The focus on max-builds is, much as you say, totally understandable, very interesting (in some cases) and totally bonkers at the same time. For most players it is like Formula One, they read about the tech in the cars, they watch the races and they identify with some drivers or teams, but if they try to adopt this when picking up the kids from kindergarden or while driving to work the result will be disastrous. That level of "tech" and "modding" and the resources needed are simply out of their reach. That doesn't automatically translate into an impossibility to become a competitive motorsport driver, but trying to apply that mindset to their current situation is not very smart, neither is it effective and it can be quite counter-productive.
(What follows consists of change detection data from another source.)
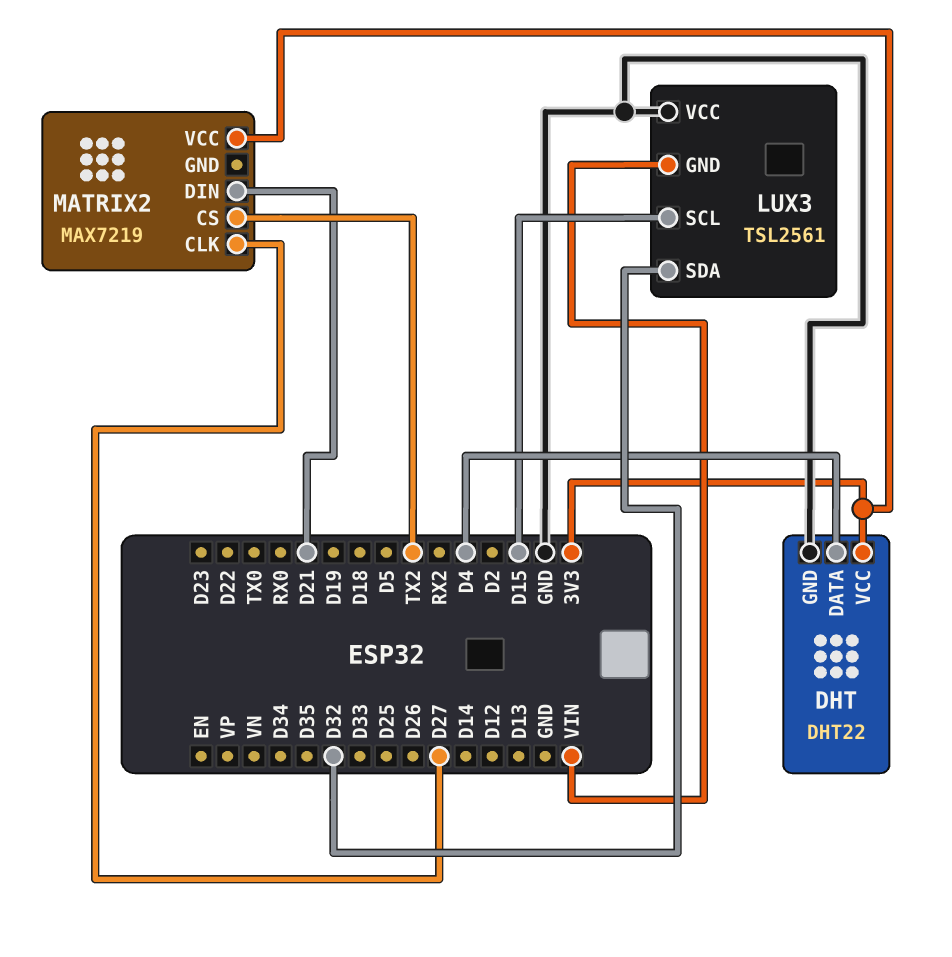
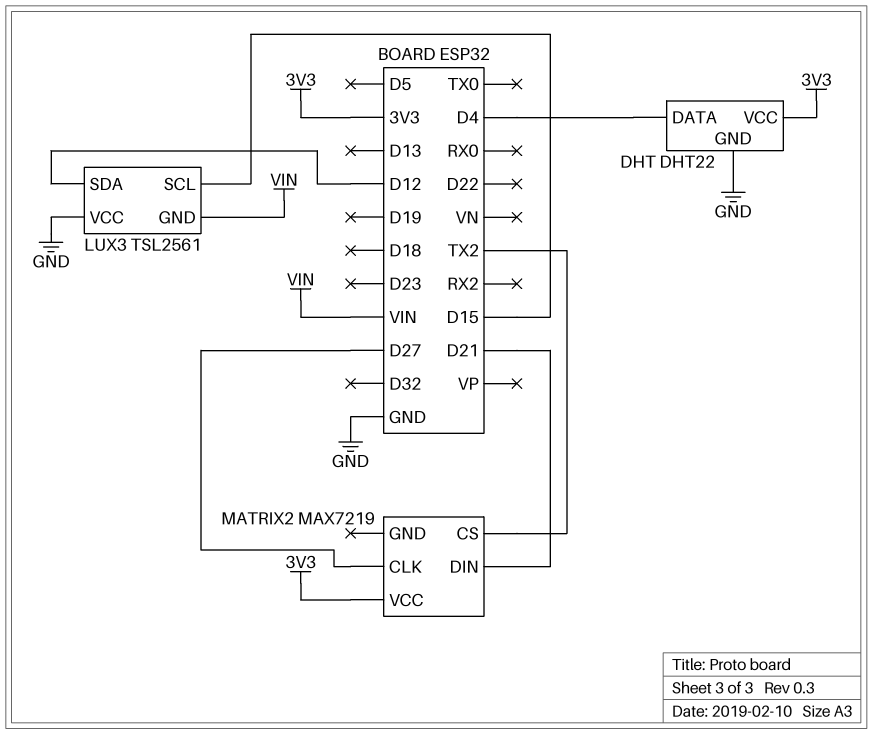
LUX3 pin SDA: D32 -> D12

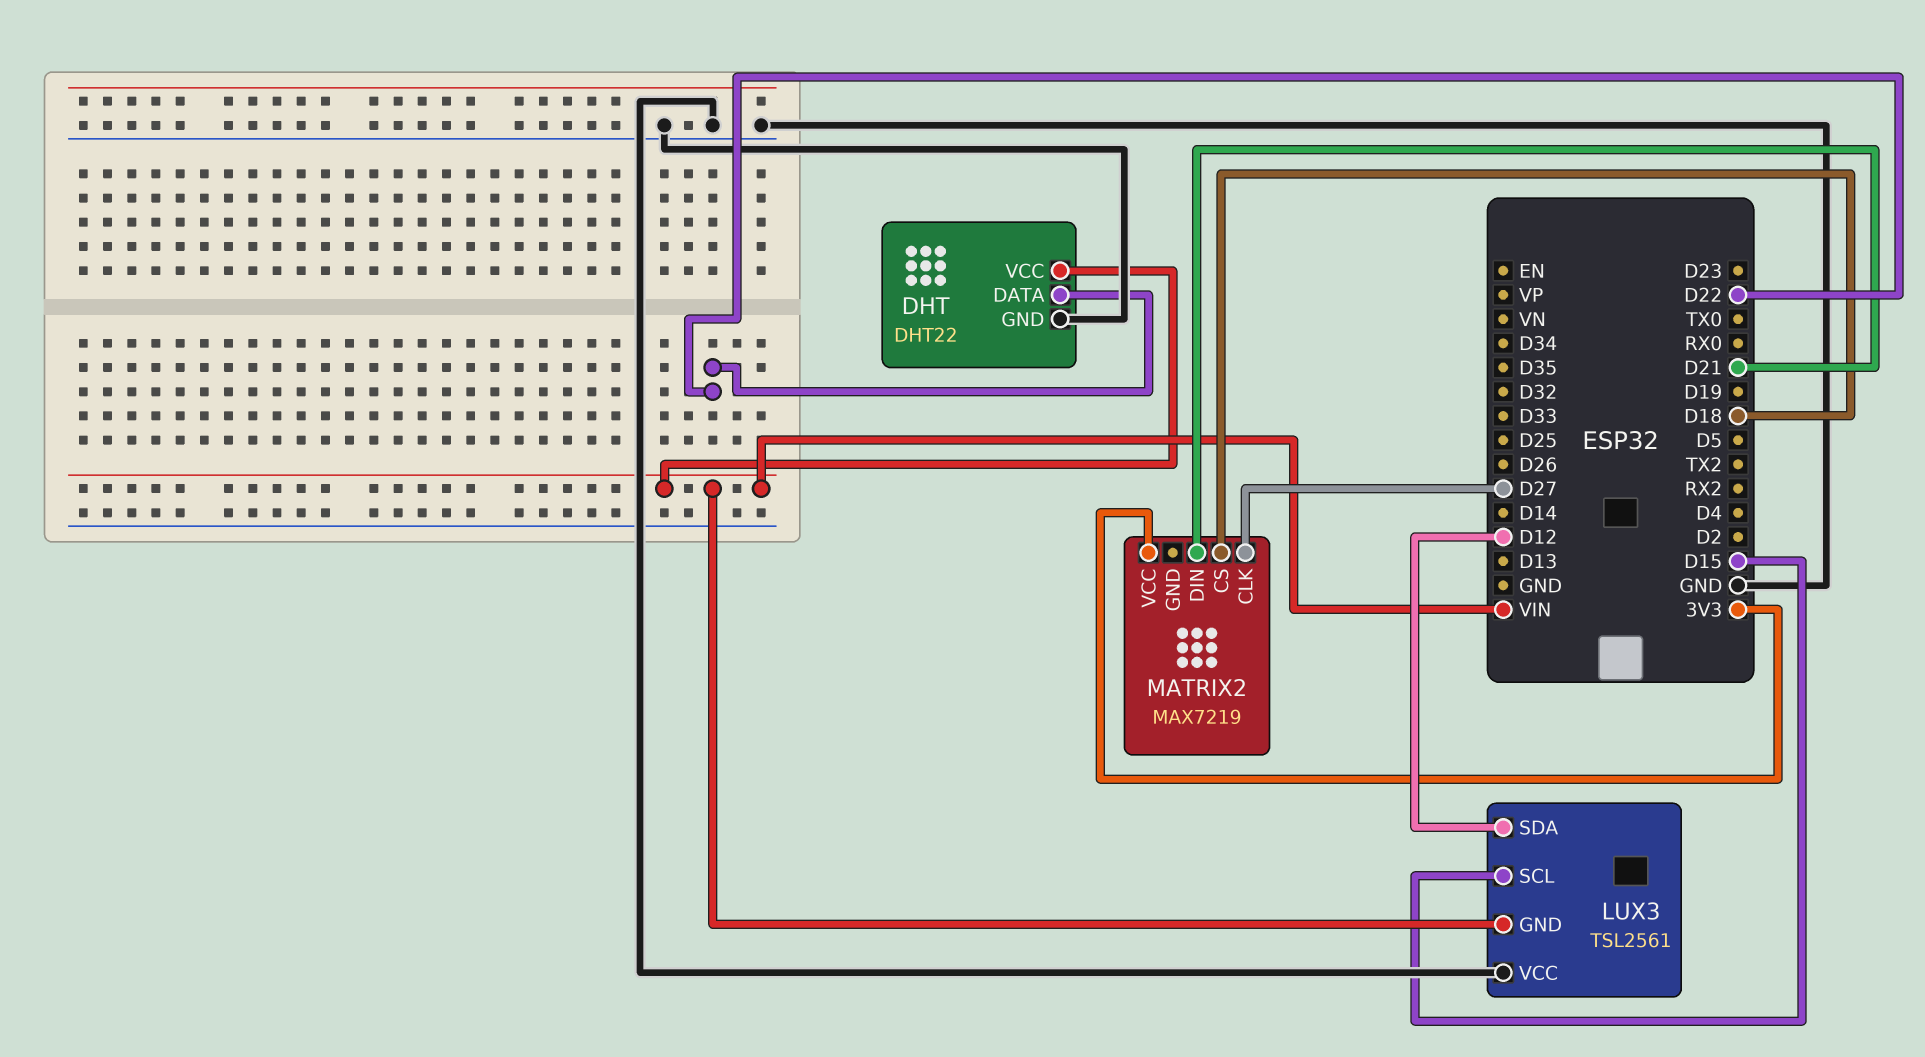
DHT pin DATA: D4 -> D22
DHT pin VCC: 3V3 -> VIN
MATRIX2 pin CS: TX2 -> D18

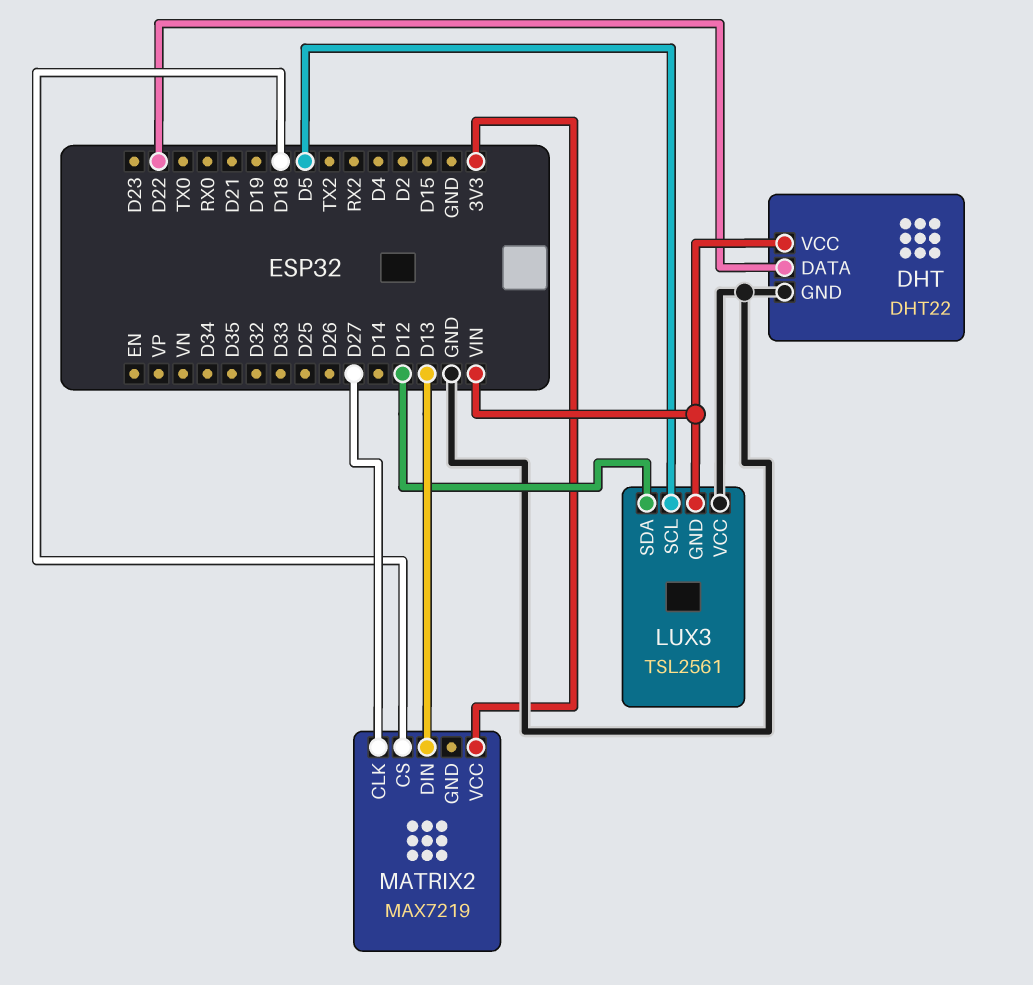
LUX3 pin SCL: D15 -> D5
MATRIX2 pin DIN: D21 -> D13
In my clan, where most are friends or "friends of friends", the biggest and all-pervasive problem with "starchart-level" modding has been how it relates to the damage system. understanding how you buff warframe specs and abilities is mostly a piece of cake (we are talking about fairly experienced gamers), but the differences in how different damage types affects different enemies, how this relates to crit vs status and how you encompass all this into the way you like to play is a real challenge, for everyone.

Starchart-Warframe is designed to encourage (or even force) you to get immersed in "different builds", and even if a player today can skip-jump a lot of those hoops due to sheer "power fantasy" that doesn't actually help. If you speed through the starchart with a "one size fits all"-setup you've gotten from a more experienced friend or from the internet, your lack of understanding will come back to haunt you later. Off topic: this is one of the biggest drawbacks of the current power level.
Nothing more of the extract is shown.